Install Kubernetes operators and associated resources including CustomResourceDefinitions, Statefulsets, and secrets into new or existing namespaces and
Perform operations as a user that has broad permissions to create resources within multiple namespaces.

Deploy AIStor Key Manager using Helm

This procedure documents installation on Kubernetes with the AIStor Helm Charts.

As of release RELEASE.2025-11-12T19-14-51Z, AIStor Key Manager no longer requires a MinIO Commercial License to operate.

Previous versions (prior to RELEASE.2025-11-12T19-14-51Z) require a MinIO Commercial License configured in the operator chart values. For license configuration instructions for previous versions, see the Legacy License Installation Guide.

Add the AIStor Helm Repository

helm repo add minio https://helm.min.io/

Install the minio/aistor-keymanager-operator chart

This chart contains the necessary Kubernetes resources for deploying AIStor Key Manager resources through the aistor-keymanager chart.

The operator chart supports hierarchical configuration where you can set values globally under global.operator.* that apply to all operators, then override specific values for individual operators under operators.<operator-name>.*. Individual operator settings take precedence over global settings. If you do not specify settings at either the individual or global level, then the operator uses the default settings value in the chart template. See Configuration Precedence for details.
Install the chart to the keymanager-operator namespace:
```
helm install keymanager-operator minio/aistor-keymanager-operator \
  -n keymanager-operator --create-namespace
```
If successful, the command outputs a summary of installed resources.

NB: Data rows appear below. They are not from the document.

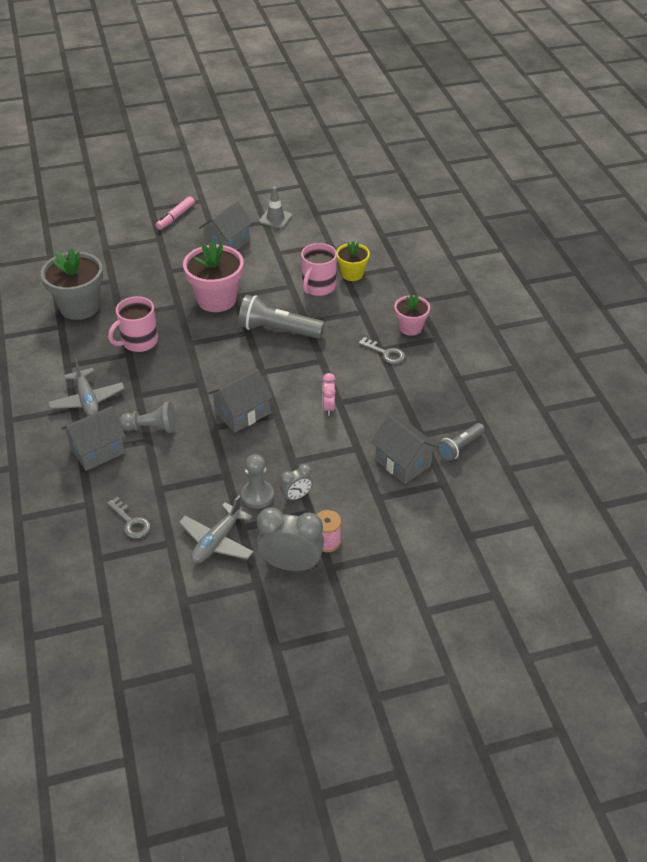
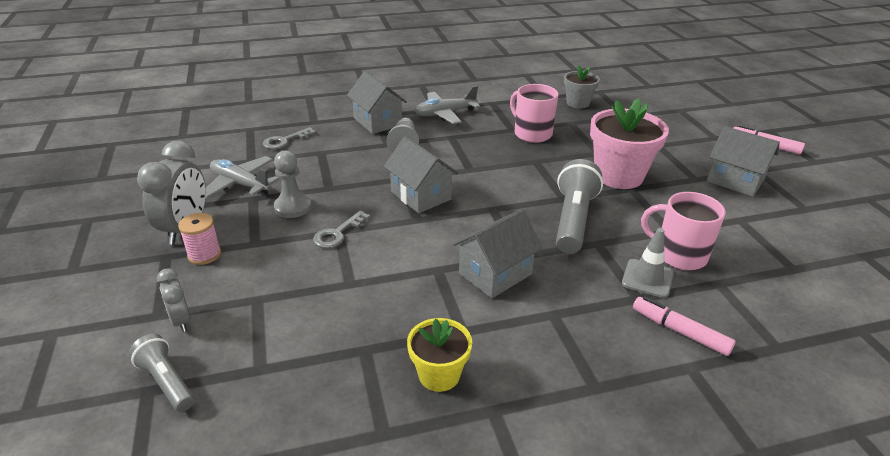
camera: 90 degrees right, 10 degrees down
(79, 307) = (578, 103): grey flower pot -> grey flower pot, size x0.58
(275, 218) = (820, 217): grey traffic cone -> grey traffic cone (647, 278)
(296, 496) = (282, 233): grey clock -> grey clock (181, 321)
(328, 407) = (427, 260): pink clock -> none
(352, 274) = (728, 290): yellow flower pot -> yellow flower pot (439, 375)
(385, 353) = (545, 319): grey key -> grey key (337, 234)
(390, 300) = (680, 331): none -> pink marker
(403, 462) = (312, 326): grey house -> grey house (495, 274)
(410, 327) = (614, 352): pink flower pot -> none
(460, 447) = (329, 396): grey flashlight -> grey flashlight (167, 381)

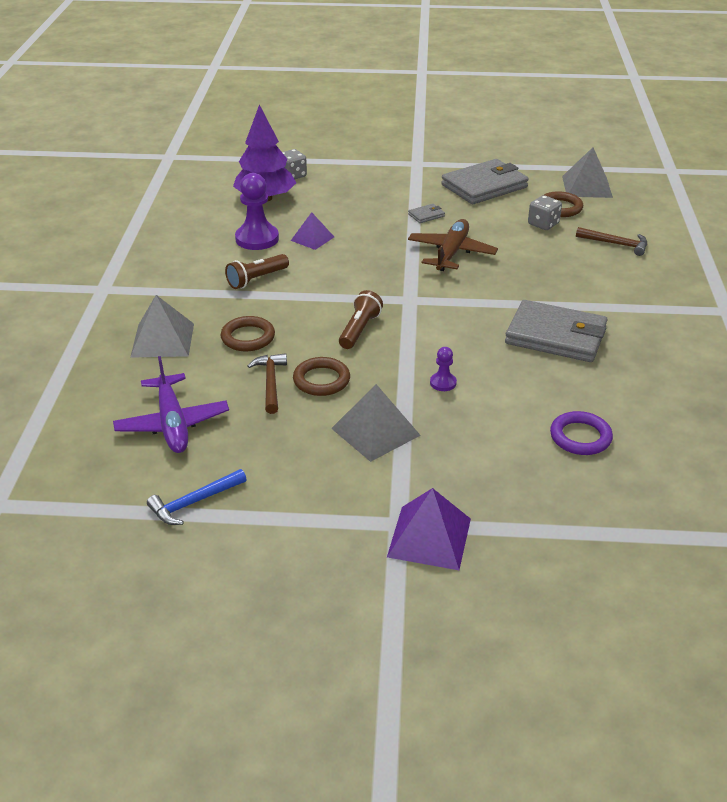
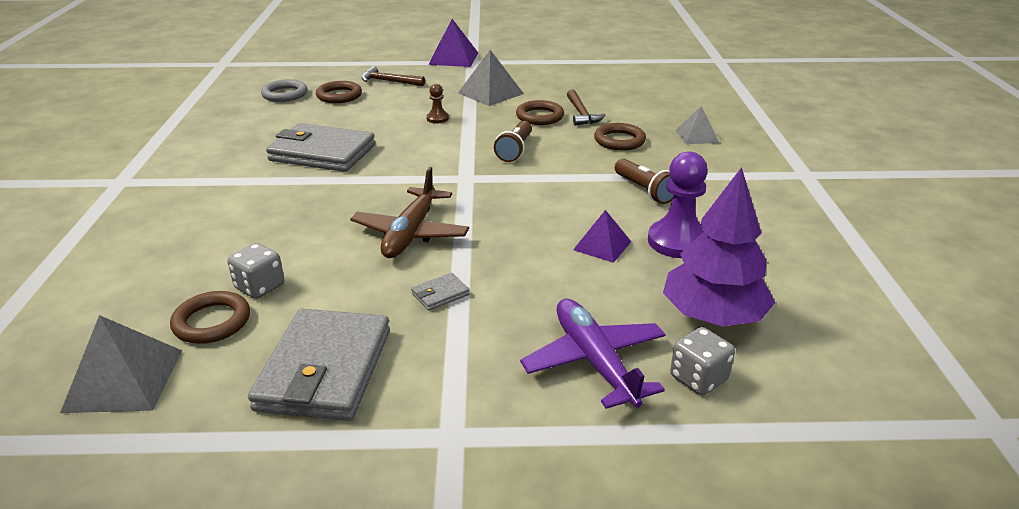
camera: 175 degrees right, 5 degrees down
(163, 340) = (696, 136): grey pyramid -> grey pyramid, size x0.64
(172, 423) = (641, 91): purple plane -> purple plane (594, 361)
(194, 502) = (599, 64): blue hammer -> none
(256, 279) = (644, 191): brown flashlight -> brown flashlight turned 105 degrees clockwise
(443, 383) = (437, 118): purple pawn -> brown pawn
(484, 186) = (325, 369): grey wallet -> grey wallet turned 45 degrees counterclockwise
(580, 437) = (339, 96): purple ring -> brown ring
(616, 244) = (174, 257): brown hammer -> brown hammer (389, 81)
(657, 445) = (285, 94): none -> grey ring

To validate the installation, run kubectl get all -n keymanager-operator and check the status of deployed resources. The chart creates a Deployment, ReplicaSet, Service, and Pod within the namespace.
Generate a root encryption key for Key Manager

Key Manager uses a Root Encryption Key (REK) for encrypting all stored cryptographic data. To generate a key, use the following command:
```
docker run quay.io/minio/aistor/minkms:latest --soft-hsm
```
The output resembles the following:
```
hsm:ALGORITHM:<KEYSTRING>
```
Save the output to a secure location such as a dedicated secrets manager or password vault.
Deploy the minio/aistor-keymanager chart

The following command deploys the Key Manager with the name and namespace of aistor-keymanager.
```
   helm install aistor-keymanager minio/aistor-keymanager \
     -n aistor-keymanager --create-namespace \
     --set "keyManager.hsm.key=hsm:ALGORITHM:<KEYSTRING>"
```
The command outputs instructions for connecting an AIStor object store to the Key Manager. AIStor can then use Key Manager to enable Server Side Encryption of objects.

By default, Key Manager deploys with 3 replicas. Each replica requires 25MiB of storage and uses the default storage class on the cluster. For more complete documentation, see Server Side Encryption with AIStor Key Manager.